The city of Durango, Colorado was founded in the year 1879. Shortly thereafter, the railroad arrived in Durango in 1881. Nine months after that, the city of Silverton also had its own railroad, starting in July of 1882. Both cities are located in the southwest portion of Colorado.

Originally, the railroad was built to haul silver and gold ore from the San Juan Mountains, but from the beginning passengers have been overwhelmed by the beauty that the scenic route offers. The train officially began to promote itself as a passenger train in July of 1882, right after it added tracks to Silverton. Over $300 million of precious metal has been transported by the railroad on this particular route and an estimated 200,000 passengers per year travel on the train.

In case you may be wondering what "Narrow Gauge" refers to, it is the type of rail that the train travels on. Narrow gauge rails are three feet apart while standard gauge rails are four feet, eight and one-half inches apart. Narrow gauge rails were originally used to prevent a man and woman from sleeping in the same bed on the train (the narrow passenger cars only have room for single sleeper bunks on each side), but there are other benefits as well. The cars are less expensive to make than standard cars and are built to withstand the rough mountain terrain. In addition, the rails are less expensive to install and can make sharper curves around mountains.

Over the years, the railroad has survived many challenges. To begin with, in 1893 ten large mines in the area were forced to close when silver prices dropped. A fire in Durango in 1889 destroyed the downtown area. For the next 20 years the railroad faced many more challenges, including floods, snow, and war. Making matters worse, Silverton lost approximately 10 percent of its population in the 1918 Spanish Flu Epidemic.

Things turned around by 1947 when Hollywood discovered Durango and the railroad. As a result, many movies were made that featured the train, including Ticket to Tomahawk, Across the Wide Missouri, Denver & Rio Grande, Viva Zapata, Around the World in 80 Days, Butch Cassidy and the Sundance Kid, and How the West Was Won. Actors and actresses that have starred in movies featuring the train include Robert Redford, Paul Newman, Marilyn Monroe, John Wayne, Debbie Reynolds, and Michael J. Fox, just to name a few. Many actors have actually ridden on the railroad.

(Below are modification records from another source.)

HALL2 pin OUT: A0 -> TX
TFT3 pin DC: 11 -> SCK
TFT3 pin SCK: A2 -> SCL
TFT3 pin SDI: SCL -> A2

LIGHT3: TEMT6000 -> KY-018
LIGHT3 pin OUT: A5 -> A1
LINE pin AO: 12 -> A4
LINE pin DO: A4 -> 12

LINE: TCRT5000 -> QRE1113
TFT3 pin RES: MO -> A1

In the late 1960's the Durango-Silverton was named a National Historic Landmark by the National Park Services and is also an American Society of Civil Engineering Landmark. The train has also been recognized as one of the "Top Ten Most Exciting Train Journeys in the World" by the Society of American Travel Writers and received the "5-Star Award for Best Attraction" by the National Association of Travel Journalists.

In the 1980's the railroad continued to promote its scenic route. It began to weatherize its engines and coaches so they could be used in the winter months. Third and fourth trains were added and major reconstruction was completed. By 1986 there were four trains running to Silverton with a fifth running to Cascade Canyon.

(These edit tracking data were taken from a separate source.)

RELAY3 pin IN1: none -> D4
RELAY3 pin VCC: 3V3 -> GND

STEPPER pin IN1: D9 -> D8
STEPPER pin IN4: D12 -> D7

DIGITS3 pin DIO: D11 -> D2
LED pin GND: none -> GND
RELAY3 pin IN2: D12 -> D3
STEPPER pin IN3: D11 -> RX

Today the train provides year-round service, still carrying stock and people. The locomotives remain 100% coal-fired and steam operated. The train travels at an average speed of 18 mph and makes the 45 mile trip from Durango to Silverton in 3.5 hours. All coaches are heated during the winter and have restrooms. Passengers also have the option of riding in open gondola cars that provide panoramic views of the mountains. Snacks and beverages are available on every train.

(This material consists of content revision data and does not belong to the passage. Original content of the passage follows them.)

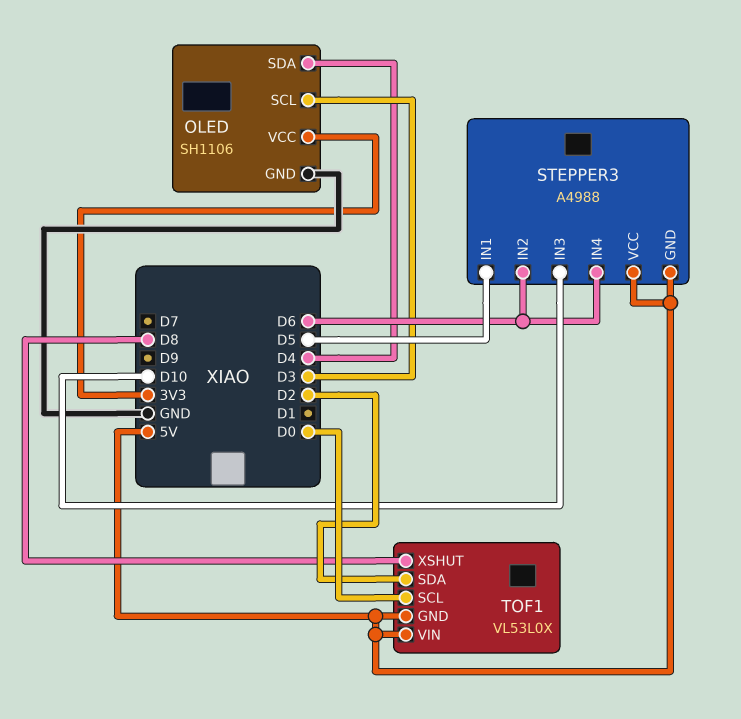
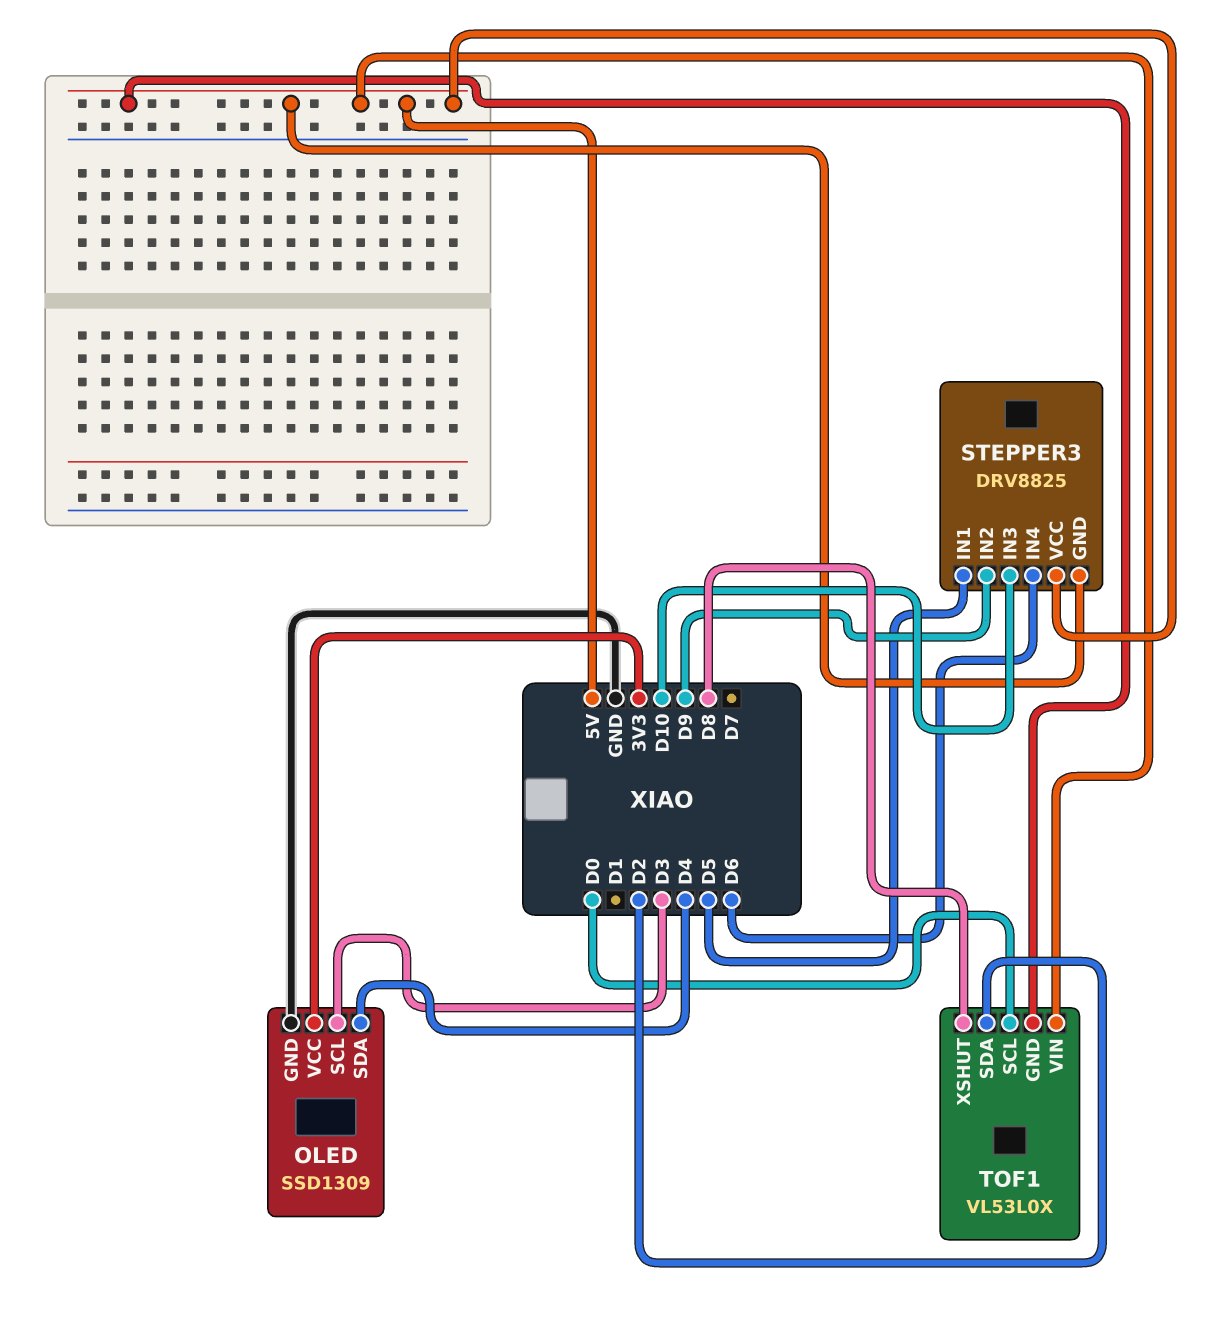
OLED: SH1106 -> SSD1309
STEPPER3: A4988 -> DRV8825
STEPPER3 pin IN2: D6 -> D9

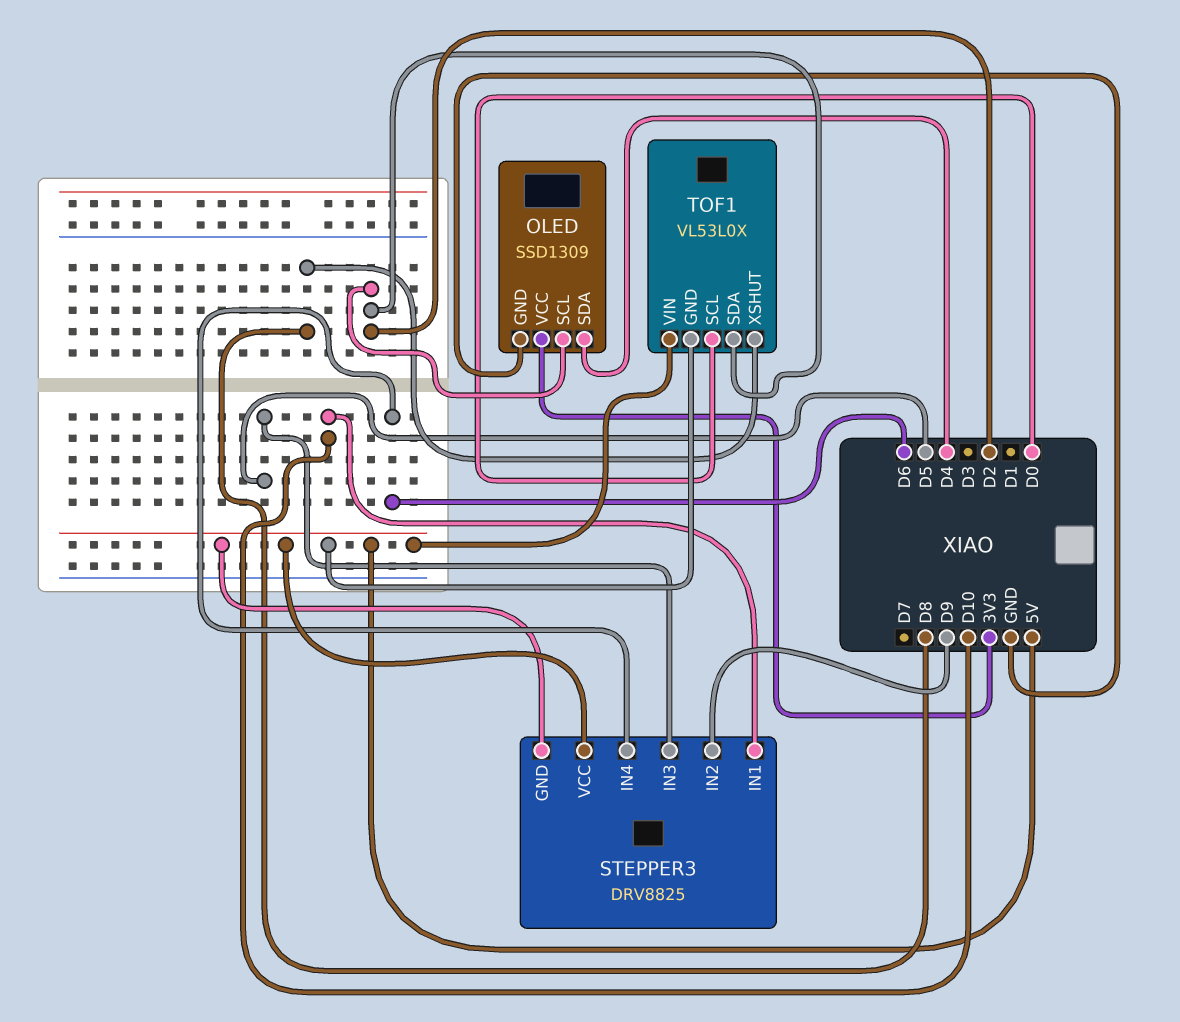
OLED pin SCL: D3 -> D2
STEPPER3 pin IN1: D5 -> D10
STEPPER3 pin IN3: D10 -> D5

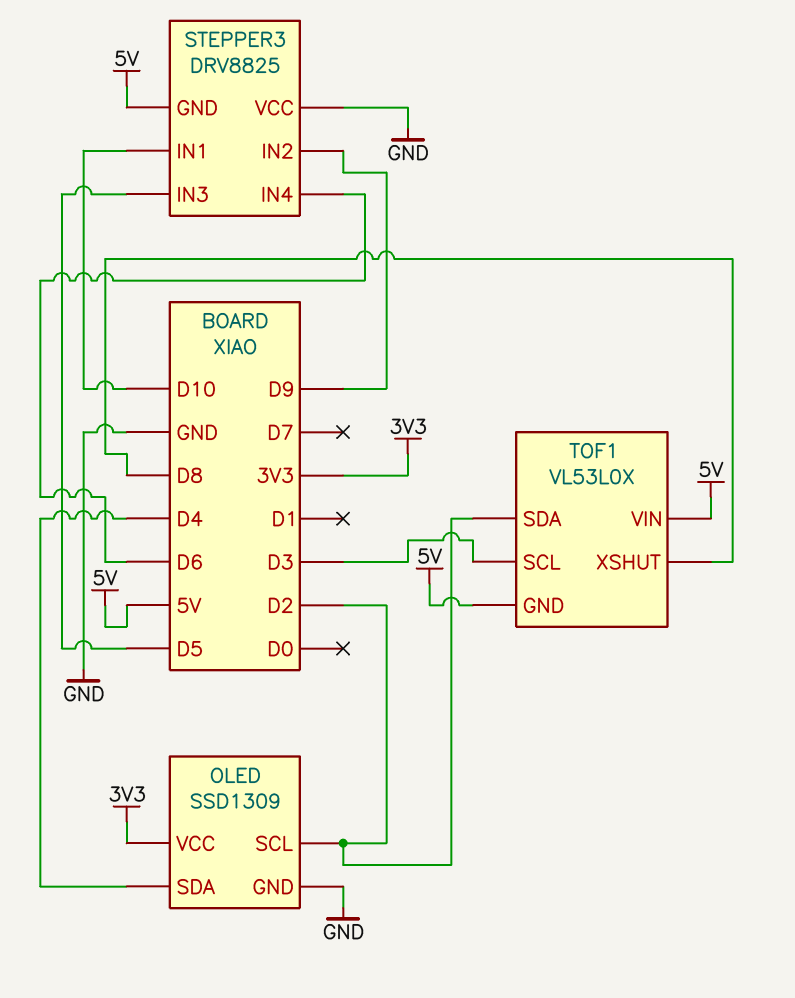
STEPPER3 pin VCC: 5V -> GND
TOF1 pin SCL: D0 -> D3

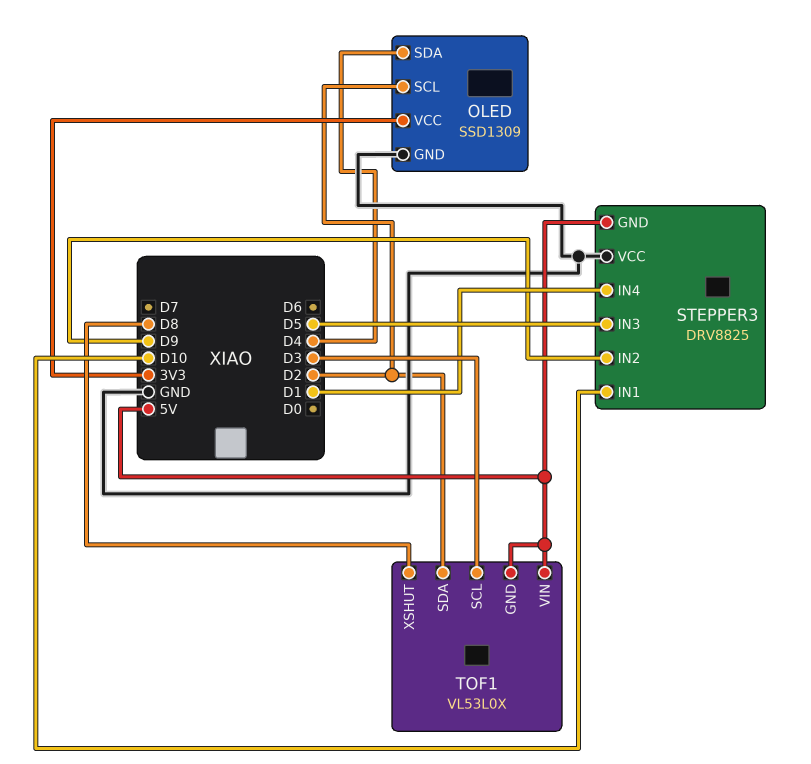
STEPPER3 pin IN4: D6 -> D1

There are two different routes to choose from, as well as five different classes of cars. The Vintage Coach and Open-Air Gondola are considered regular service while the Parlor Car, Silver Vista, and Presidential Class Cinco Animas are first-class options. Passengers traveling in Parlor Cars and Presidential Class must be at least 21 years old while passengers in the Silver Vista Class must be at least 16 years old.

In the winter months the Winter Cascade Canyon Excursion is available. It departs on Wednesday through Saturday, from November 22 to March 7, and daily starting on March 8 through May 5, departing at 10:00 a.m. and arriving back at 3:00 p.m. It is a roundtrip run (26 miles, one-way) from Durango to Cascade Canyon, running along the Animas River. Picturesque views of the San Juan National Forest in winter are featured on this ride. The cost for Vintage Coach is $45 for adults ($89 for a first class parlor car seat) and $22 for children ages 5-11. Children under 5 ride free if they sit on an adult's lap.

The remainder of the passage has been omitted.